Matteo Palma

Personal information
- Date of birth: 13 March 2008 (age 18)
- Place of birth: Berlin, Germany
- Height: 1.94 m (6 ft 4 in)
- Position: Centre-back

Team information
- Current team: Udinese
- Number: 16

Youth career
- 0000–2022: Hertha BSC
- 2022–2025: Udinese

Senior career*
- Years: Team / Apps / (Gls)
- 2024–: Udinese / 7 / (0)
- 2026: → Sampdoria (loan) / 11 / (1)

International career^{‡}
- 2022–2023: Italy U15 / 3 / (0)
- 2023–2024: Germany U16 / 7 / (0)
- 2024: Germany U17 / 6 / (0)

= Matteo Palma =

German footballer (born 2008)

Matteo Palma (born 13 March 2008) is a professional footballer who plays as a centre-back for club Udinese. Born in Germany, he has represented both Italy and Germany internationally at youth level.

==Life and career==
Palma was born on 13 March 2008 in Berlin, Germany. He was born to an Italian father and a German mother of Cameroonian descent. As a youth player, he joined the academy of German side Hertha BSC. In 2022, Palma joined the youth academy of Serie A club Udinese. He started his senior career with the club on 25 September 2024, as he made his debut for them during a 3–1 win over Salernitana.

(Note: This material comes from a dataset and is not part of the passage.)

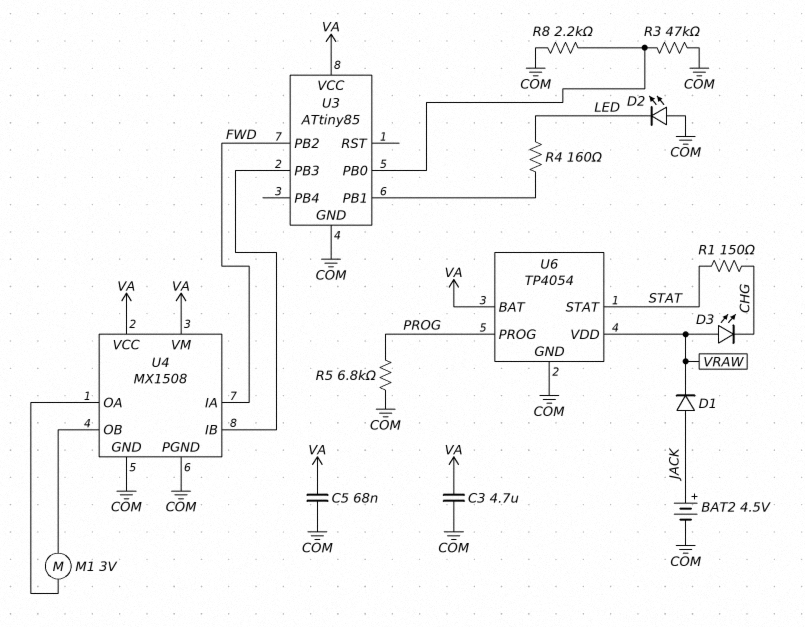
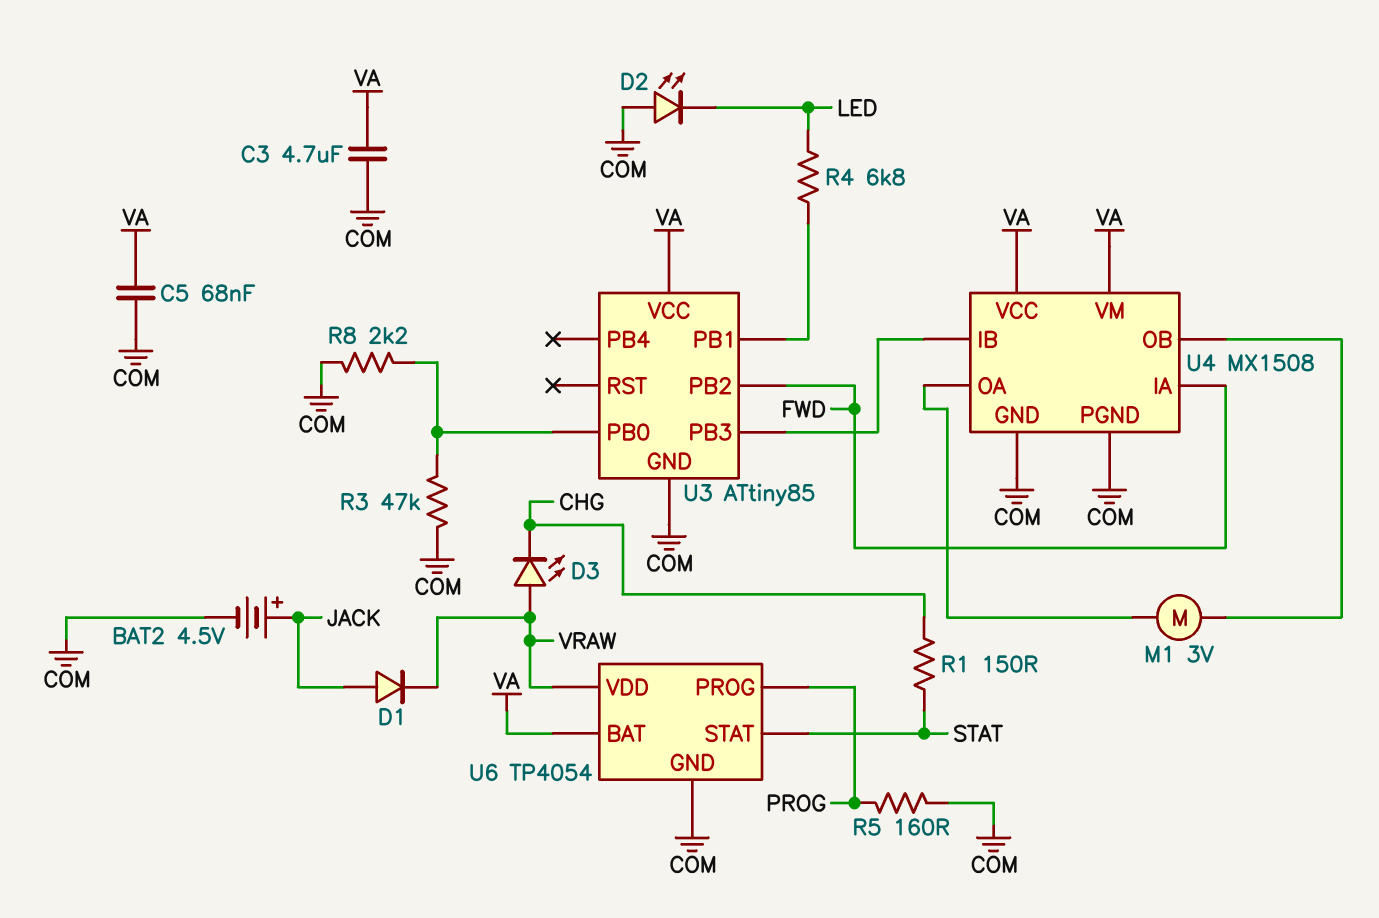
R4: 160 (LED, U3/PB1) -> 6.8k (LED, U3/PB1)
R5: 6.8k (COM, PROG) -> 160 (COM, PROG)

On 14 January 2026, Palma was loaned by Sampdoria in Serie B.

==International career==
He currently is a Germany youth international, although he represented Italy at youth international before. Palma played for the Italy U15s, Germany U16s, and Germany U17s. He made three appearances while playing for the Italy U15s.

==Style of play==
Palma mainly operates as a defender. He specifically operates as a central defender, he can also operate as a full-back and is right-footed. He is known for his strength, and has received comparisons to Italy international Giorgio Scalvini. Palma has been described as "gifted with a fair amount of ease in running and speed".